Pessoa com deficiência: «O nosso objetivo é sempre o de potenciar, olharmos para a capacidade e não para a incapacidade»

No culminar da semana em que se assinalou o Dia Internacional das Pessoas com Deficiência é convidada da Renascença e da Agência Ecclesia, Elisabete Dias, educadora social do Centro João Paulo II, e que faz parte do “Grupo da Diferença”, que congrega instituições fatimenses e ourienses dedicadas às pessoas com deficiência

Entrevista conduzida por Henrique Cunha (Renascença) e Octávio Carmo (Ecclesia)

 

Muitas vezes pensamos nas instituições como ilhas. Em Fátima e Ourém, existe o «Grupo da Diferença», que não é uma entidade jurídica, é uma rede de parceria informal que junta o CRIF, o Centro João Paulo II, a Casa do Bom Samaritano, o CRIO e a Escola de Educação Especial Os Moinhos. Qual é a vantagem prática desta união? É a partilha de recursos?

Não, a base do “Grupo da Diferença” não é, de todo, a partilha de recursos. São cinco instituições parceiras que se uniram em prol de um objetivo comum: desmistificar a ideia da pessoa com deficiência e promover sempre a maior inclusão na comunidade. Esse é o objetivo primordial do grupo.

 

Um dos objetivos desse grupo é dar visibilidade às pessoas com deficiência na comunidade. Sentem que essa visibilidade ajuda a combater a discriminação que ainda existe?

Claro que sim. Quanto mais a deficiência for vista e estiver acessível a todas as pessoas, mais estaremos a ir no caminho para a não discriminação e para a verdadeira inclusão.

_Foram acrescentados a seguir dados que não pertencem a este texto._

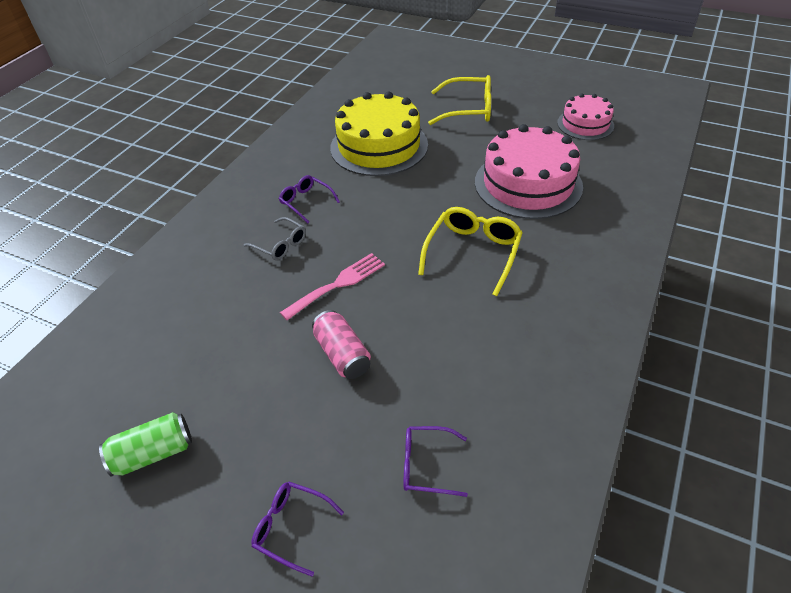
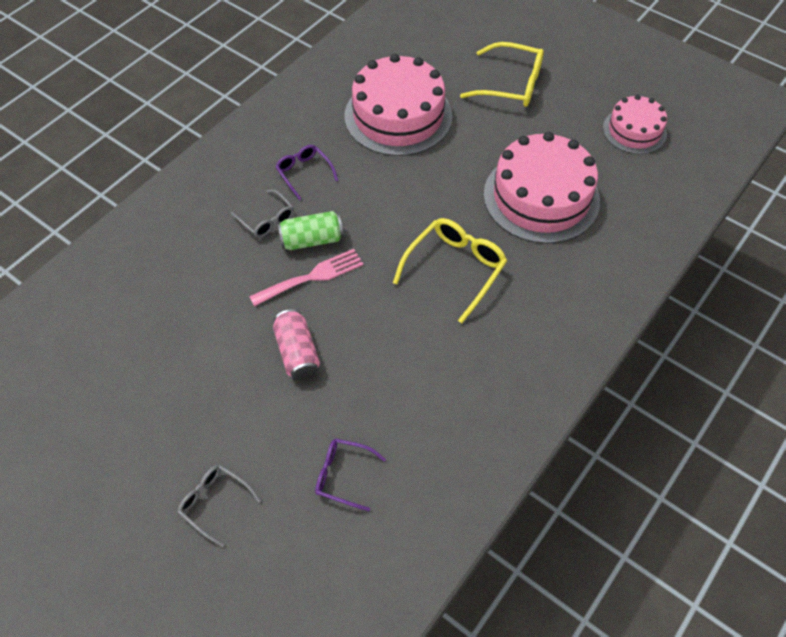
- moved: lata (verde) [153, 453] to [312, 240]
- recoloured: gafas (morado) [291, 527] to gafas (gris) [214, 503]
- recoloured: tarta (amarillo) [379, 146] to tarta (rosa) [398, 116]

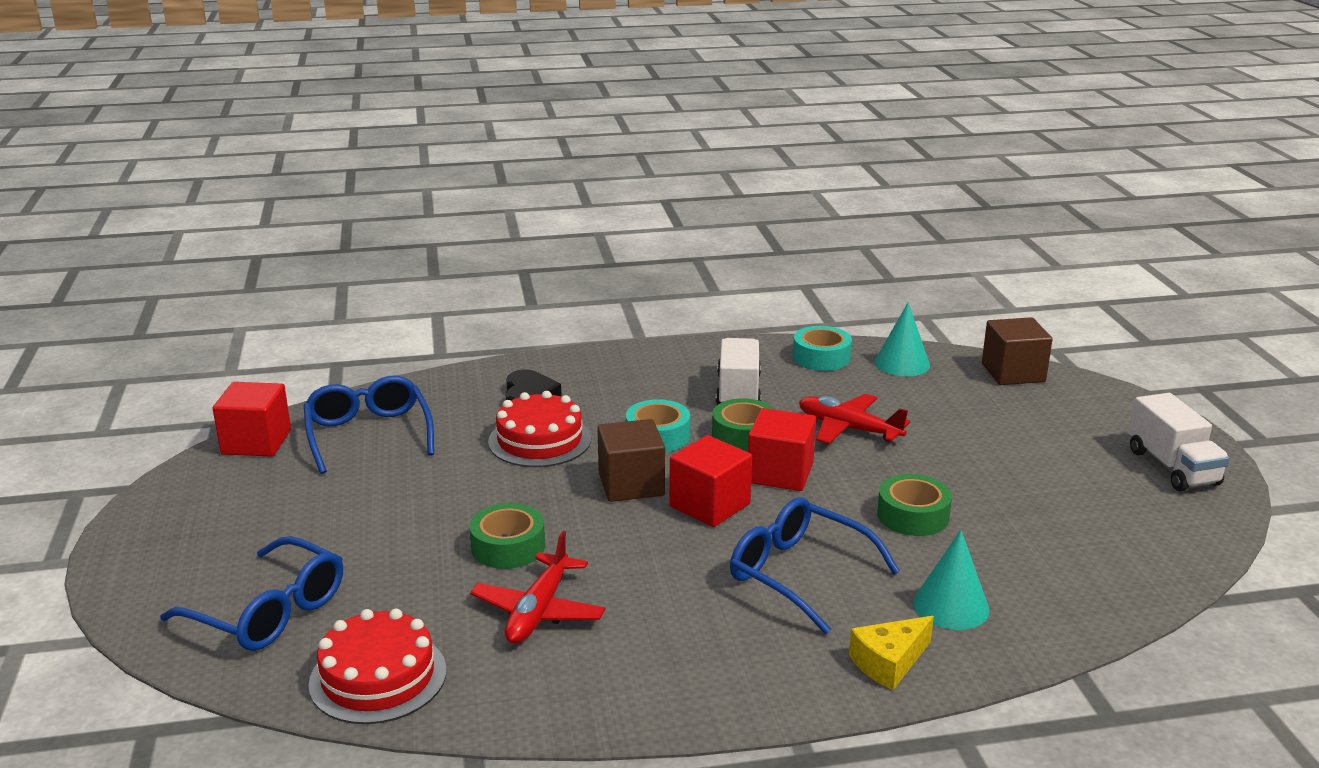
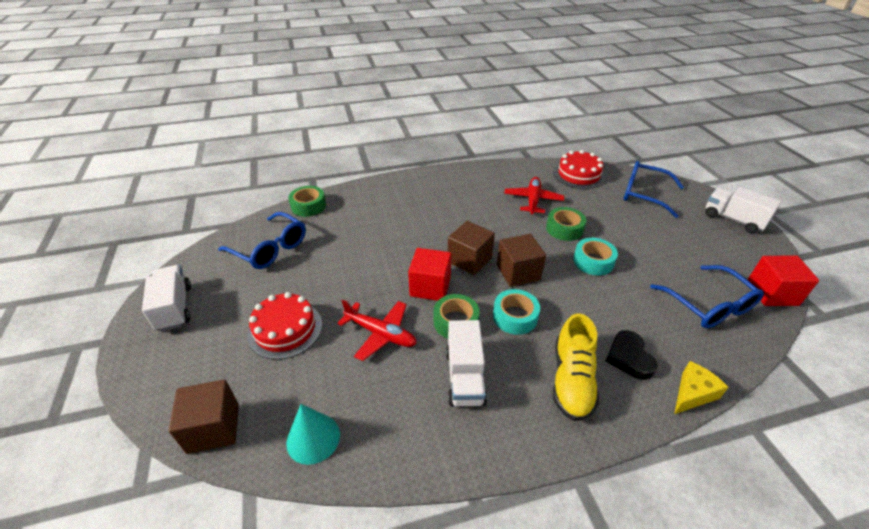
- moved: tarta (rojo) [539, 440] to [285, 329]
- recoloured: cubo (rojo) [709, 505] to cubo (marrón) [469, 260]
- moved: gafas (azul) [799, 574] to [270, 248]
- moved: cinta adhesiva (turquesa) [821, 357] to [593, 261]
- moved: queso (amarillo) [889, 662] to [692, 393]
- moved: cinta adhesiva (verde) [913, 515] to [308, 206]
- removed: cono (turquesa) [951, 606]
- added: zapato (amarillo) [571, 380]
- added: camión (blanco) [733, 219]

Acreditamos que há ainda um longo caminho a percorrer, mas também acreditamos que, nestes 20 anos que já temos desta parceria, muito trabalho já tem sido feito.

 

Ainda há muita mistificação do que é uma pessoa com deficiência na sociedade portuguesa?

Sim, sim.

 

Como é que isso se sente no dia a dia?

É natural. Nós somos cinco instituições muito distintas – umas trabalham mais com a incapacidade motora, outras mais com a incapacidade cognitiva – e, portanto, até essa visualização por parte das pessoas é feita de forma diferenciada. Mas as pessoas com dificuldades são sempre vistas como inferiores, como mais limitadas. O nosso objetivo é sempre o de potenciar, olharmos para a capacidade e não para a incapacidade.

 

O Governo reconheceu recentemente que a inclusão tem falhas e um estudo apresentado na Assembleia da República indica que 91% dos portugueses consideram que as pessoas com deficiência são frequentemente discriminadas. Este número surpreende-a ou é um espelho daquilo que vê todos os dias?

De facto, é uma percentagem muito elevada. Surpreende-me um bocadinho estarmos na casa dos 90%, mas a verdade que há um longo caminho a percorrer e que há muita discriminação. Em coisas simples: às vezes até com a acessibilidade a um serviço público, com a possibilidade de frequência no ensino regular…

Poderíamos enumerar imensas coisas. É uma realidade que nós, instituições, também reconhecemos como difícil. É difícil a inclusão, é difícil olharmos para a pessoa com deficiência como uma pessoa igual, ter igualdade de oportunidade; isso ainda não acontece.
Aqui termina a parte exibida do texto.